Alidar Jarok wrote:
Well, if you want to use broad generalizations, aren't spaceship crashes really just falls from great heights?
Confound your logic...
Another thought occurs to me. The Doctor's first, third, and fifth regenerations were essentially due to natural causes. (His third was due to confronting the Metebelis spider queen, but it was the ambient radiation, rather than her actions, which caused his death.) His second was induced by the Time Lord Council, his fourth was caused by the Master (he fell because the Master tilted the radio telescope), and his sixth was precipitated by the Rani. His seventh was the result of botched surgery. That means that Grace Hollowell is the first non-Time Lord to "kill' the Doctor.
Hmm, and I suppose Cass might be considered the second, since her refusal to leave the crashing ship was the reason the Doctor was still aboard. Rose Tyler would be the third, since it was her opening of the TARDIS core (abetted by Mickey and Jackie) that led to the Doctor's vortex-energy overdose. The Dalek in "The Stolen Earth" was the only one of its race that ever managed to trigger a regeneration, but it was only half a regeneration, perhaps.
I suppose that Joshua Naismith and the Master would be the ones legally culpable for the Doctor's fatal radiation overdose in "The End of Time," since it was Naismith who built and used the machine and the Master who left it running and building to critical. (Wilf can't be blamed here, since he was a victim of the others' machinations as well.) So the Master got to kill the Doctor twice.
It's interesting how few of the Doctor's regenerations have been the result of direct, intentional malice.
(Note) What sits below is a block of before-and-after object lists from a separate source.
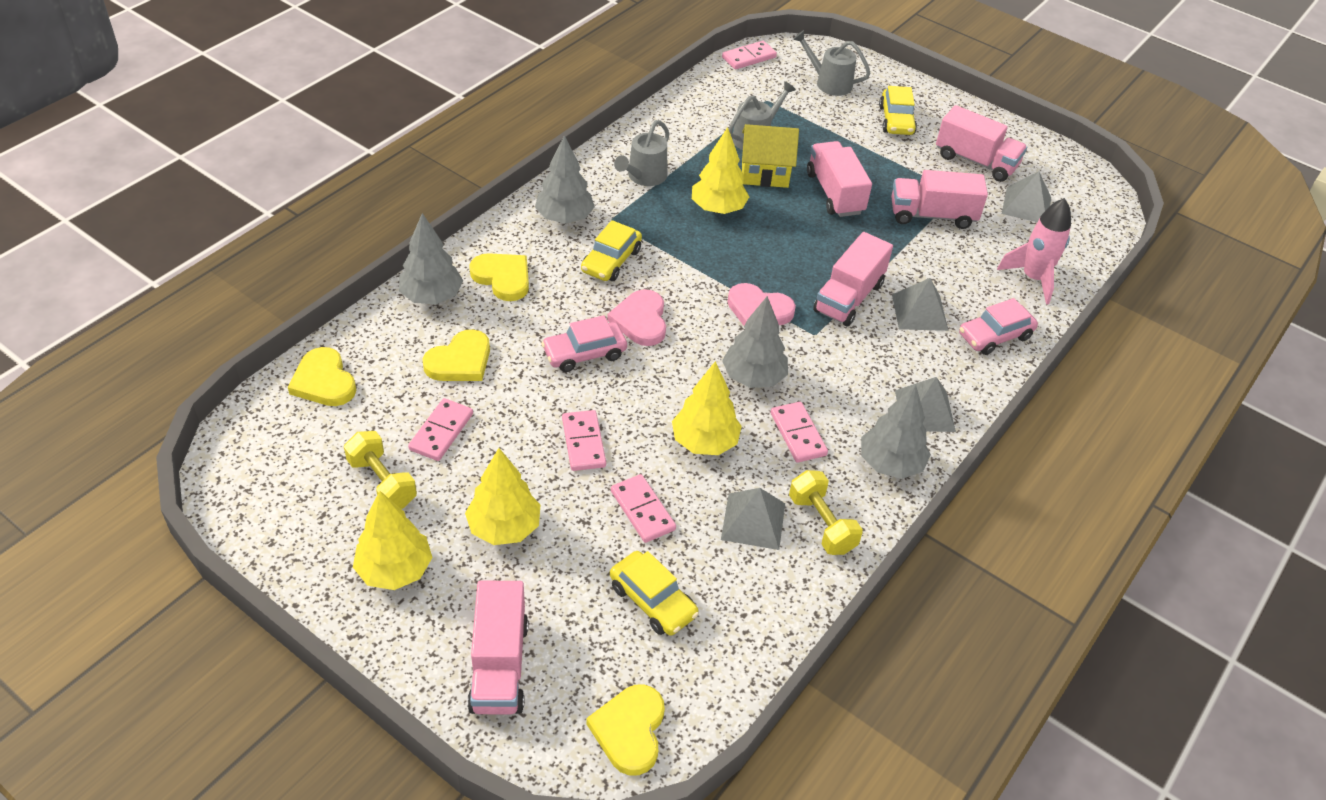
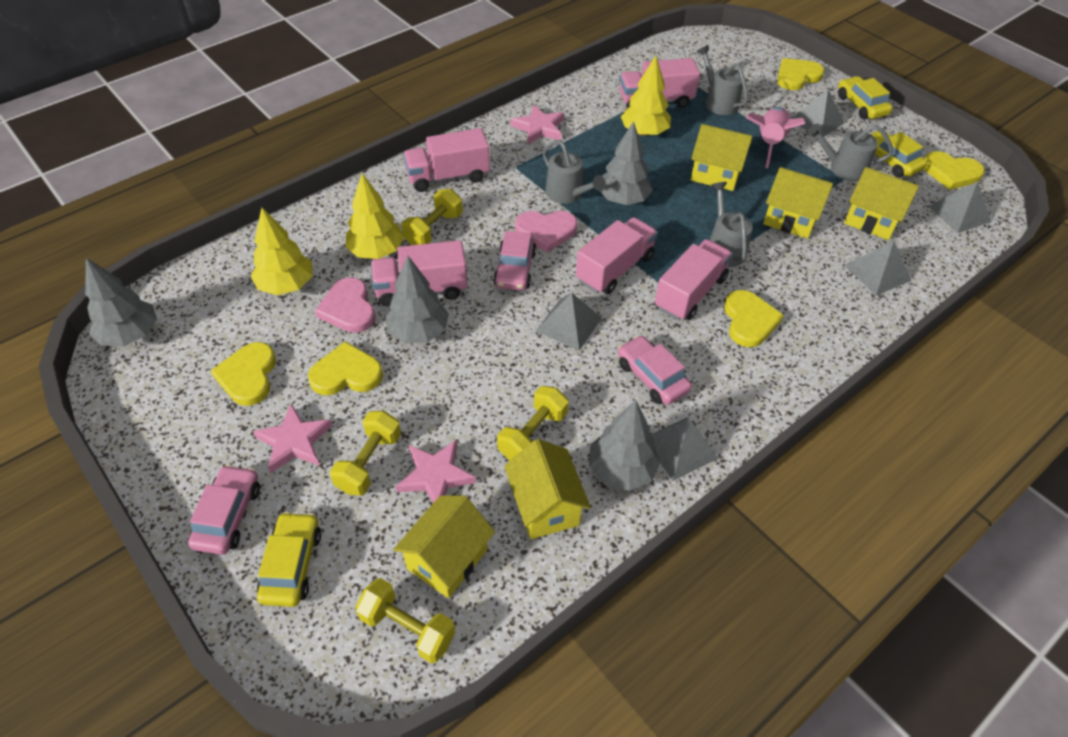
grey pyramid: 4 -> 5
grey watering can: 3 -> 4
pink car: 2 -> 3
pink domino: 5 -> 0
pink star: 0 -> 3
yellow dumbbell: 2 -> 4
yellow heart: 4 -> 5
yellow house: 1 -> 5
yellow tree: 4 -> 3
I'd say that only the Time Lord Council, the Master in "Logopolis," and the Dalek in "The Stolen Earth" intentionally brought about his regeneration. All the others were either accidents or natural causes, even if they were the unintentional result of malice ("Time and the Rani," "The End of Time"). Heck, even in "Logopolis," the Master's primary goal was to redirect the telescope as part of his universe-conquest plan; the Doctor's fall was just a welcome side effect. And since the regeneration limit hadn't yet been established as of "The War Games," that wasn't treated as a malicious act, but simply a sort of disguise, and there was certainly no intention to kill him altogether. So we've pretty much never seen the Doctor regenerate as a direct result of someone's deliberate effort to murder him. In both times when we thought we were seeing that -- "The Stolen Earth" and "The Impossible Astronaut" -- the Doctor managed to get out of regenerating.